Na verdade, Senna planejava levar a sua influência a um passo além. Seu objetivo mesmo era ter ao seu lado o amigo Maurício Gugelmin, que, ainda jovem, havia acabado de se tornar campeão britânico de F3. Mas, neste ponto, seu lobby não emplacou, e a Lotus confirmou na outra vaga o nome do estreante John Crichton-Stuart, um aristocrata escocês que competia sob o nome de Johnny Dumfries.

Dumfries havia sido campeão da F3 Britânica um ano antes de Gugelmin, em 84, e havia feito testes por equipes como McLaren, Ferrari e Brabham. Mas, mais do que isso, ele era britânico, o que agradava aos patrocinadores, e cercado de poucas expectativas por resultados. Ou seja, tinha o perfil perfeito para que Senna fosse o foco total da Lotus para 1986.

E foi assim que Senna e Dumfries foram parar a bordo do belíssimo modelo 98T. O último carro da Lotus original com a clássica pintura preta e dourada ainda contava com a assinatura de Ducarouge e os potentes motores Renault.

A novidade estava por conta de um microcomputador bastante avançado para a época, que monitorava e projetava o consumo de combustível para evitar o festival de panes secas que a Lotus viveu em 85.

Senna, que foi um alvo de duras críticas da imprensa inglesa devido ao veto imposto a Warwick, pode continuar a mostrar todo o seu potencial.

O brasileiro anotou oito pole positions, venceu mais duas vezes, e se manteve matematicamente na luta pelo título até a antepenúltima etapa do ano. Ou seja, a campanha de 86 cumpriu a missão de dar continuidade ao crescimento de Senna na F1.

Já Dumfries foi para lá de coadjuvante. Em meio às suas limitações, ele só pontuou por duas vezes, ficou em 13º no campeonato, e em momento algum chegou minimamente perto de ameaçar Senna dentro da pista.

Depois, ele mesmo admitiu que teria sido melhor para a Lotus se ela tivesse de fato contratado Warwick. Com a chegada da Honda à Lotus em 87, Dumfries deixou a F1 depois de somente uma temporada, para abrir lugar ao japonês Satoru Nakajima.

As consequências na carreira de Warwick

Como o veto de Senna aconteceu em uma fase tardia das preparações para 86, Warwick não teve tempo de procurar uma outra vaga para seguir na F1. Então, ele se viu totalmente fora do grid, e foi competir no Mundial de Marcas com a Jaguar.

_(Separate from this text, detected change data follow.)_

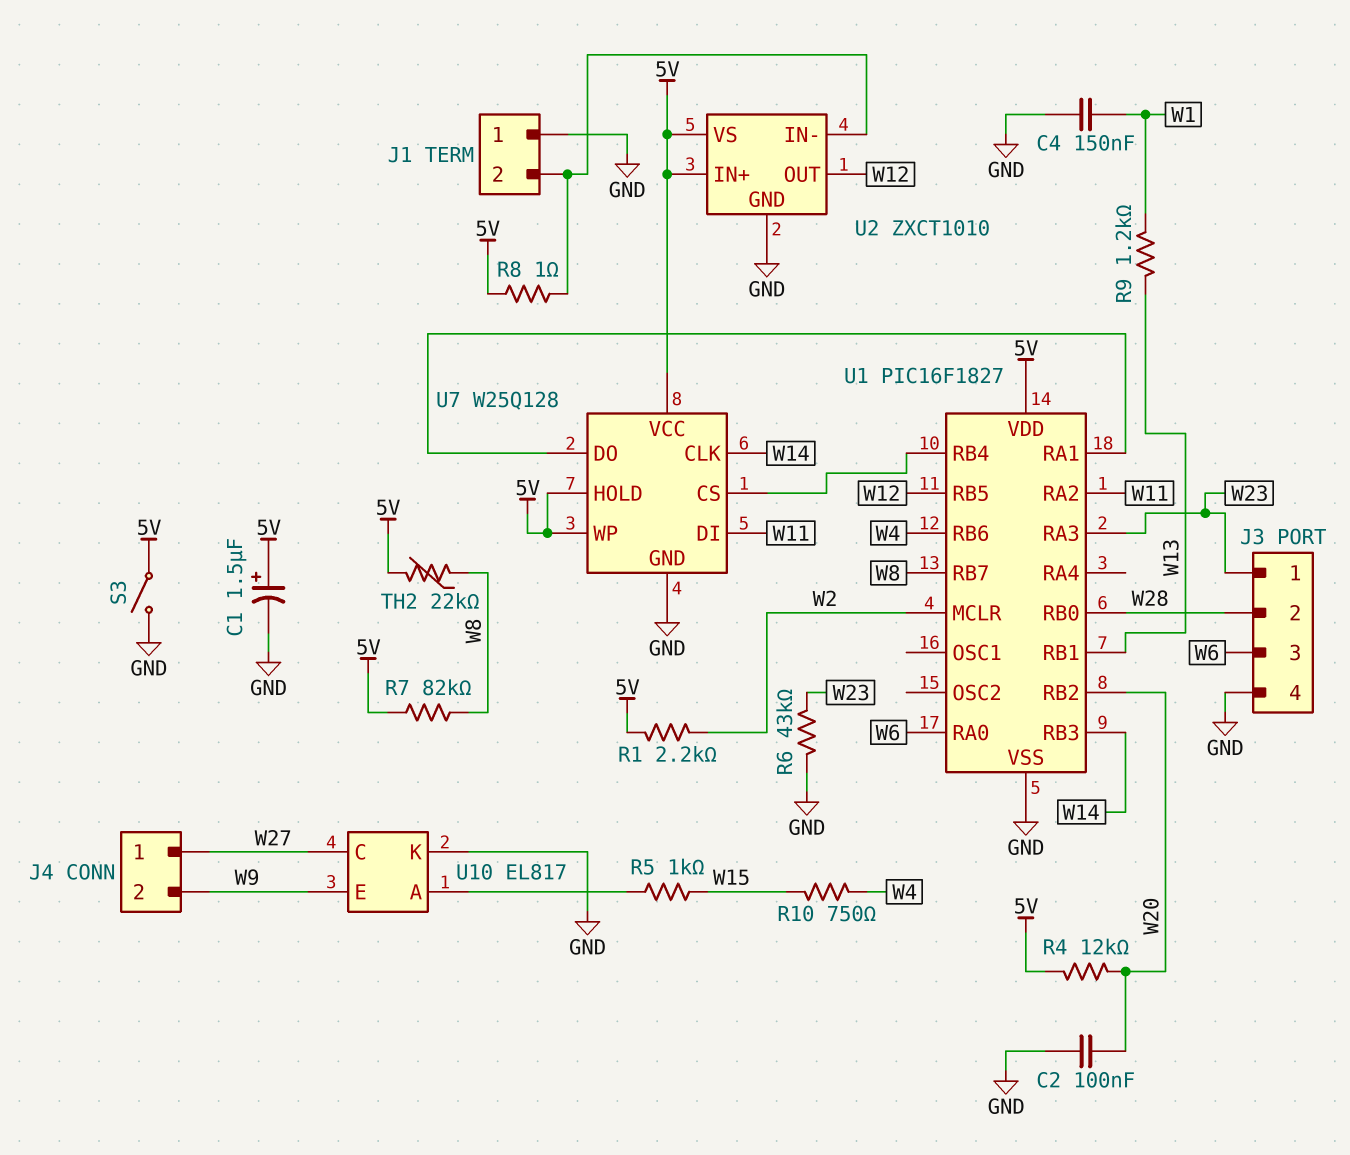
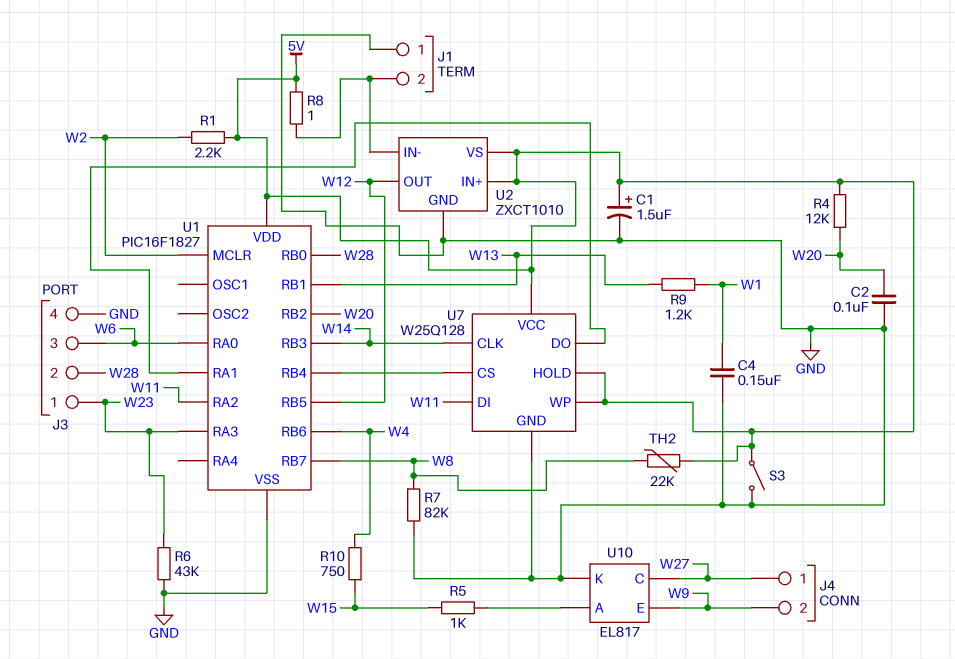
R7: 82k (5V, W8) -> 82k (GND, W8)

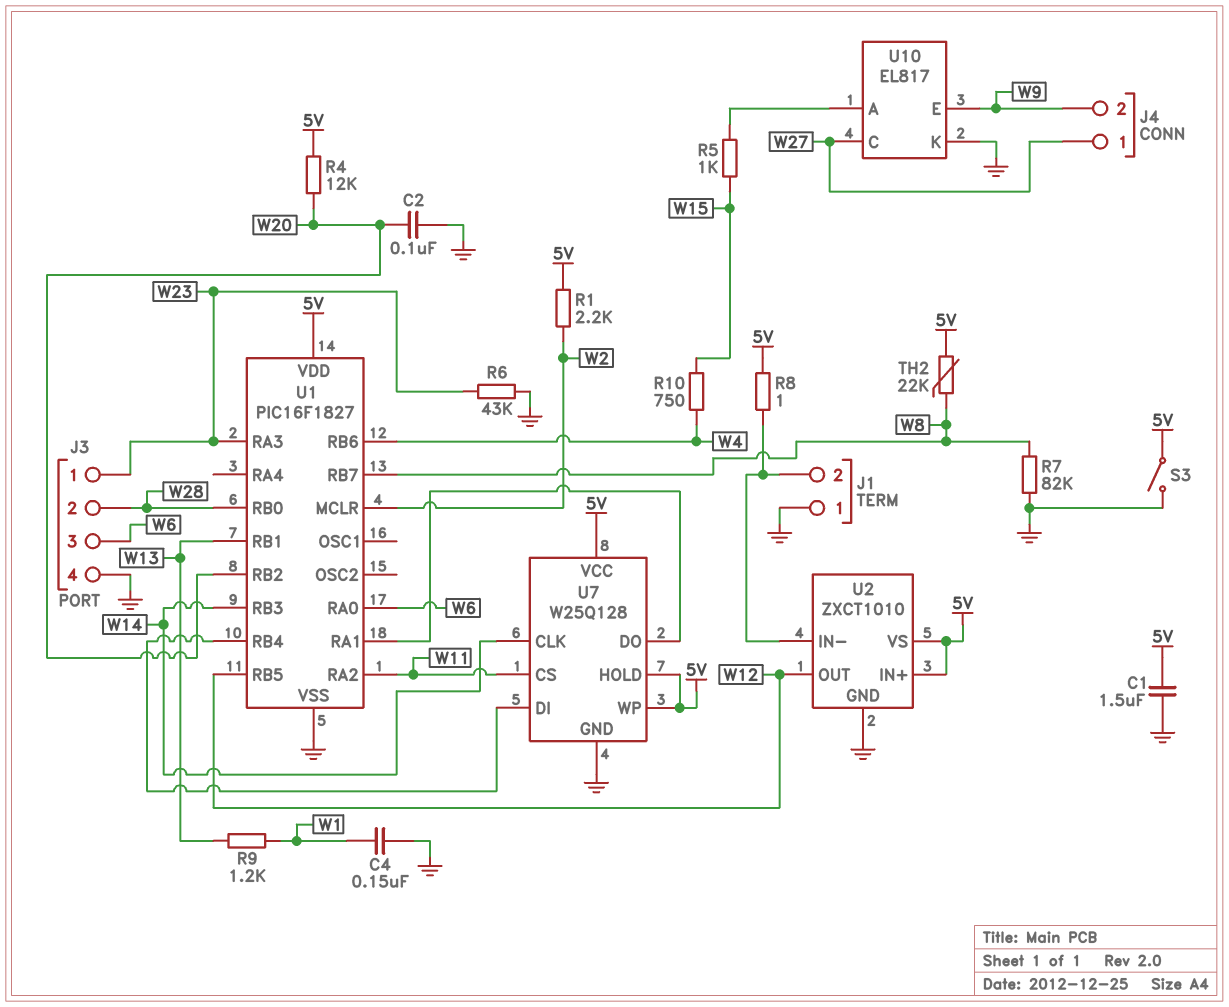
C1: 1.5uF (plus 5V, minus GND) -> 1.5uF (5V, GND)
U7 pin CS: U1/RB4 -> W11
U7 pin DI: W11 -> U1/RB4

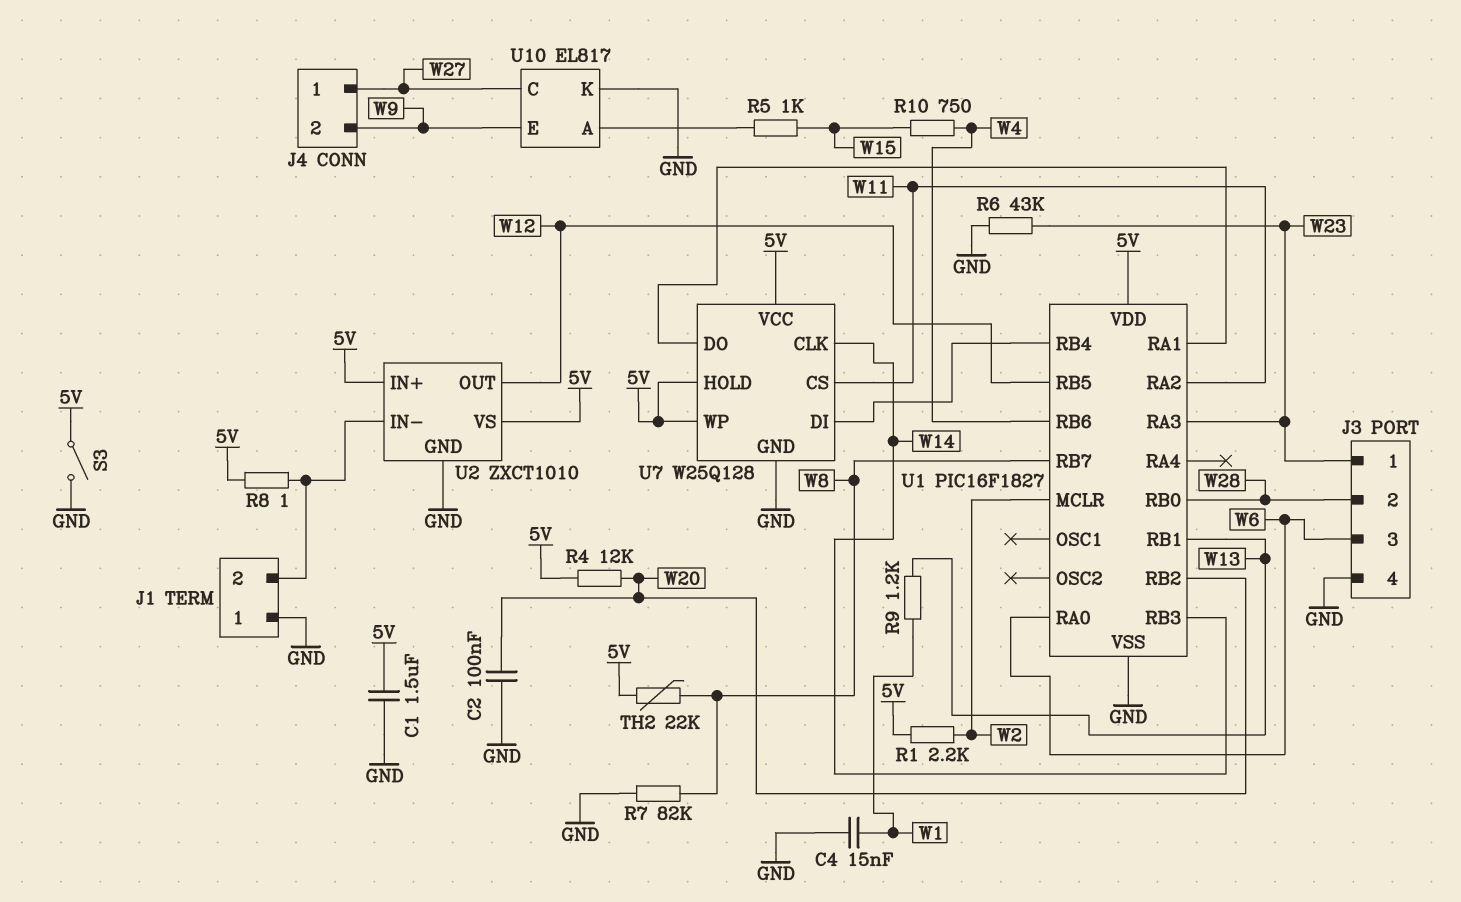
C4: 150nF (GND, W1) -> 15nF (GND, W1)

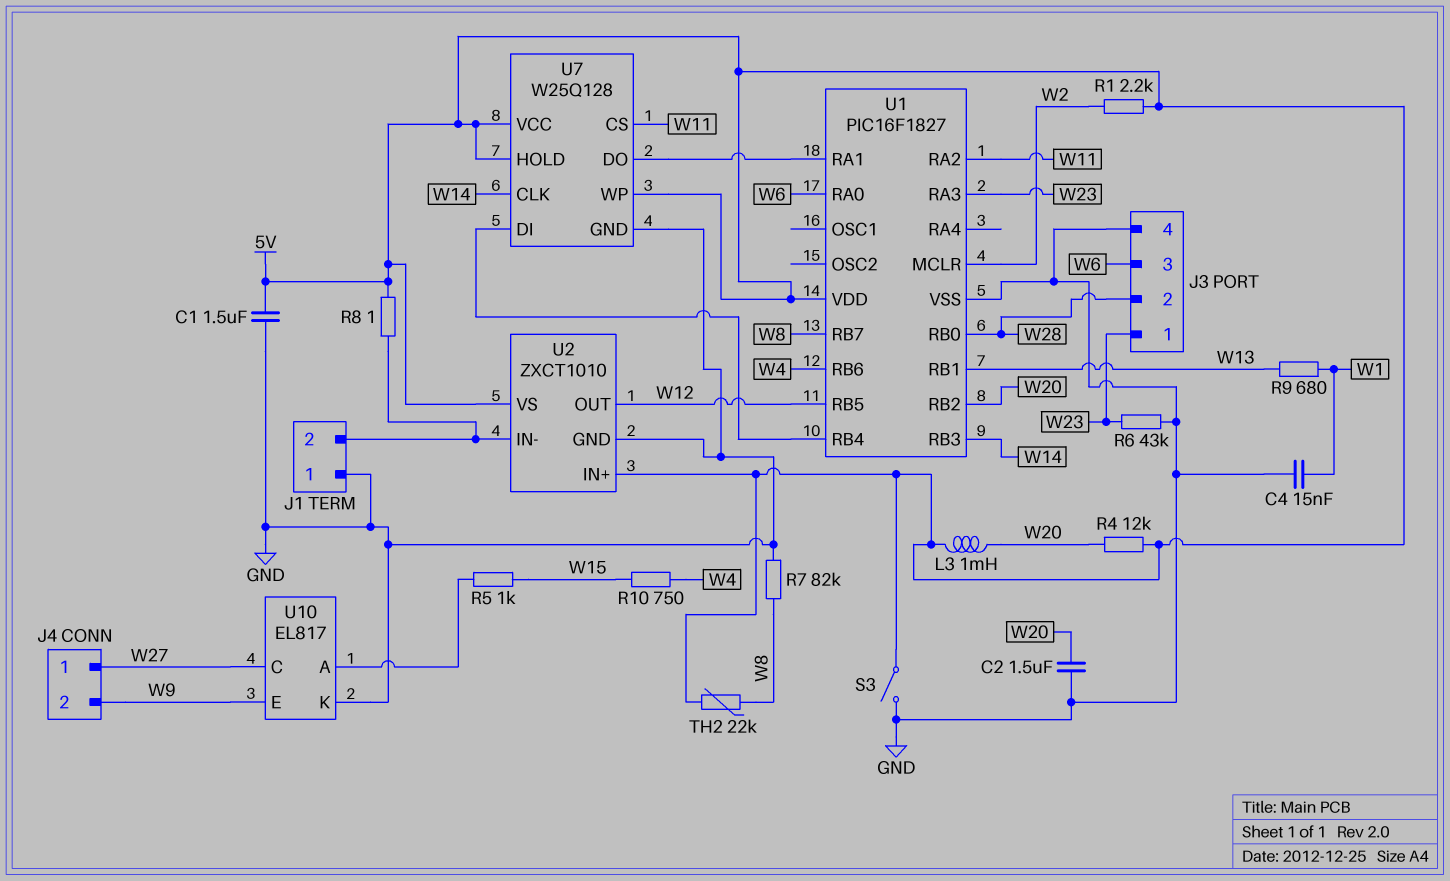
C2: 100nF (GND, W20) -> 1.5uF (GND, W20)
L3: none -> 1mH (5V, W20)
R9: 1.2k (W1, W13) -> 680 (W1, W13)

O curioso é que, depois desta história, ele recebeu do brasileiro um cartão, no qual Senna desejava “boa sorte” para ele para o ano de 86. Para Warwick, isso mostrava que Senna não fazia ideia do dano que aquele veto causou para sua carreira.

Warwick conseguiu retornar à F1 ainda 86, mas em uma circunstância triste, substituindo na Brabham aquele mesmo Elio de Angelis, após o italiano falecer em um acidente em Paul Ricard.

Mas, no geral, a sua carreira havia perdido o embalo e nunca mais o retomou. O sonho de se juntar à Lotus só se concretizou em 1990, quando o time já vivia outro momento e estava longe de ser competitivo.

Porém, ainda haveria tempo para Warwick receber mais um cartão de Senna. Em 1991, Derek Warwick viveu uma das maiores tragédias de sua vida, quando perdeu o seu irmão mais jovem, Paul, um promissor piloto que morreu em um acidente na Inglaterra.

De acordo com Warwick, que estava afastado da F1 naquela época, Senna foi um dos poucos pilotos do Mundial que prestou suas condolências, uma atitude a qual ele jamais esqueceu.

A relação de respeito entre Senna e Warwick foi vista novamente três anos mais tarde, quando o tricampeão sofreu o seu acidente fatal, Warwick foi um dos pilotos que carregaram o seu caixão.

No fim, foi uma relação que não resultou em uma parceria de fato na F1, mas que ainda assim gerou uma camaradagem e respeito fora das pistas.